December 09, 2019 //By William G. Wong
sensor
With the Internet of Things market evolving, 2019 has truly become the year of the sensor. Without sensors, computers would have no input. And with garbage sensors, we have garbage in and, hence, garbage out. Good, reliable sensors are invaluable to designers.

As such, sensors are becoming evermore complex and inherent to the success of the Internet of Things (IoT). Editor Bill Wong talked with Jen Gilburg, Senior Director of Strategy, Sensor Solutions, at TE Connectivity, about sensor technology, specifically where we are and where we’re headed.

Why is 2019 the year of the sensor?

If you look at the evolution of IoT in the market, much of the early conversation focused on what to do with the data, the analytics, AI, etc., and how this would drive ROI.


Jen Gilburg, Senior Director of
Strategy, Sensor Solutions,
TE Connectivity.

From predictive analytics, to building maintenance, to smart-X, the early proof of concepts (PoC) focused on demonstrating WHAT you can do with the data and not about HOW you acquire it. Since the ROI is now proven, the next logical focus area is ensuring the quality, security, and accuracy of the data to inform your process. This is where sensors play a critical role.

TE Connectivity has focused on this critical element of IoT, which has only accelerated as the industry drives toward complete end-to end-solutions. According to a Million Insights report, the industrial IoT (IIoT) market is expected to reach $922.62 billion by 2025 as a result of greater factory efficiency and productivity, which makes IoT business cases far more compelling in 2019 and beyond.

What do you see as the biggest growth areas for IoT? 

Gartner predicts more than 65% of enterprises will adopt various IoT applications by 2020. Especially in the consumer industry you’re seeing the race between large tech firms to control the smart-home environment. Within the large-scale industrial industry, smart-city and smart-agriculture solutions are emerging. Projects are now evolving from the PoC phase and into “field trials” that are established to test larger-scale implementation. From what we’ve observed, the use cases that have the fastest adoption also have the most obvious ROI. These include asset tracking, cold chain processes, and condition-monitoring applications where full-scale deployments are happening.

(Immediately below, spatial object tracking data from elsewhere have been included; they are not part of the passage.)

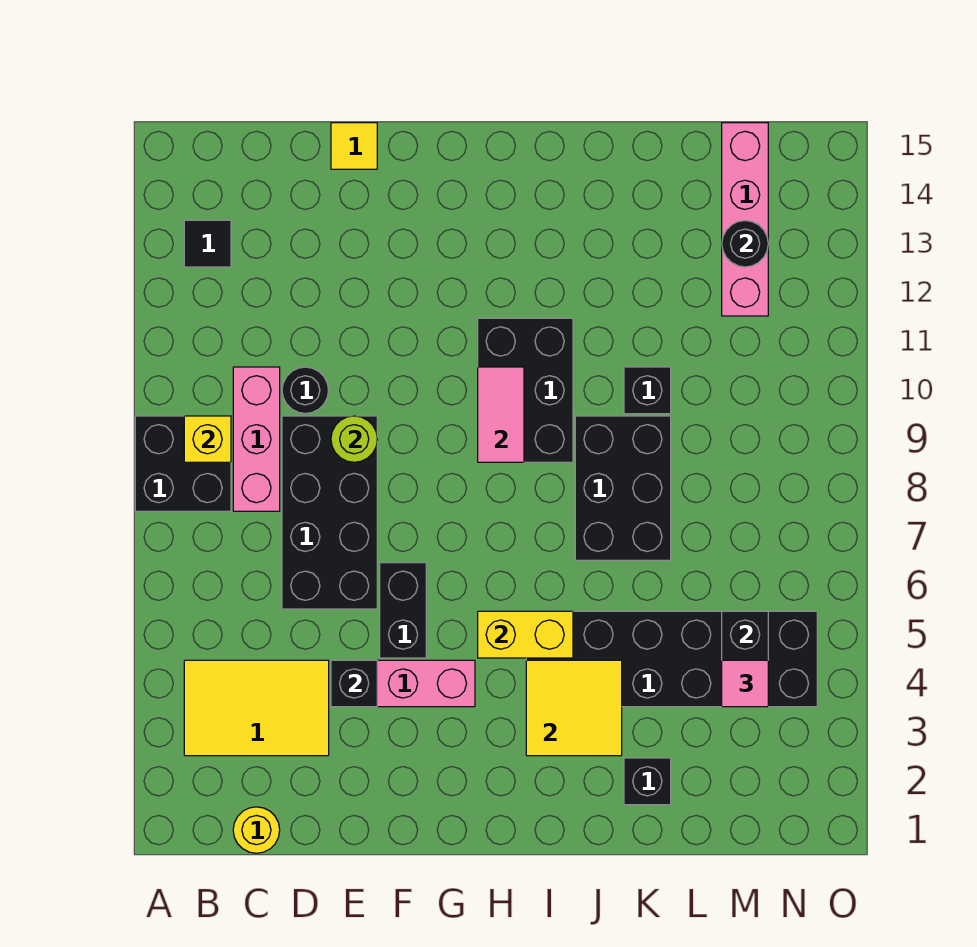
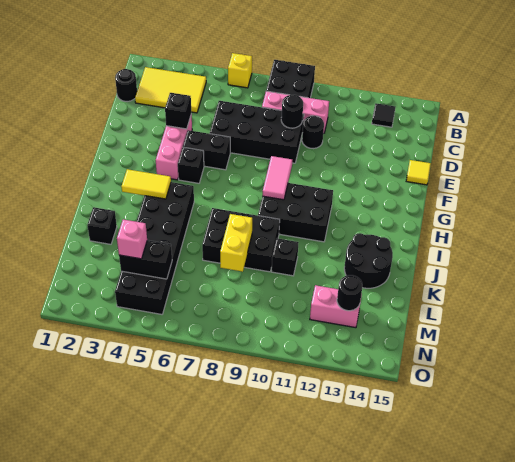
yellow tile B3:D4 level 1 -> yellow tile B2:C4 level 1
yellow brick B9 level 2 -> yellow brick A6 level 1
yellow round brick C1 level 1 -> black round brick C1 level 1
none -> black round brick D9 level 2
lime round brick E9 level 2 -> none
none -> black brick G5 level 1
yellow brick H5:I5 level 2 -> yellow brick K8:L8 level 2
pink tile H9:H10 level 2 -> pink tile G9:H9 level 2
yellow tile I3:J4 level 2 -> yellow tile I3:I4 level 2
none -> black round brick J13:K14 level 1
pink tile M4 level 3 -> pink brick M4 level 3
pink brick M12:M15 level 1 -> pink brick M12:M13 level 1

Are there any collaboration initiatives occurring to ensure that the IoT ecosystem is working together?

Collaboration is now more important than ever. Companies are realizing they need to partner to provide end-user value via a full end–to-end solution. In some cases, this means that companies are working together to deliver on specific use cases while, at the same time, competing on other opportunities. The partnership model for IoT is evolving as most companies in the industrial and sensor space do not have readily available partner support or the necessary resources, requiring collaboration to be successful.

In the end, the companies having the most success are those that have developed a partnership ecosystem. And, this ecosystem will continue to evolve, which will push traditional sensor, industrial, and hardware suppliers to realize that successful IoT applications will be driven by a strong partner program.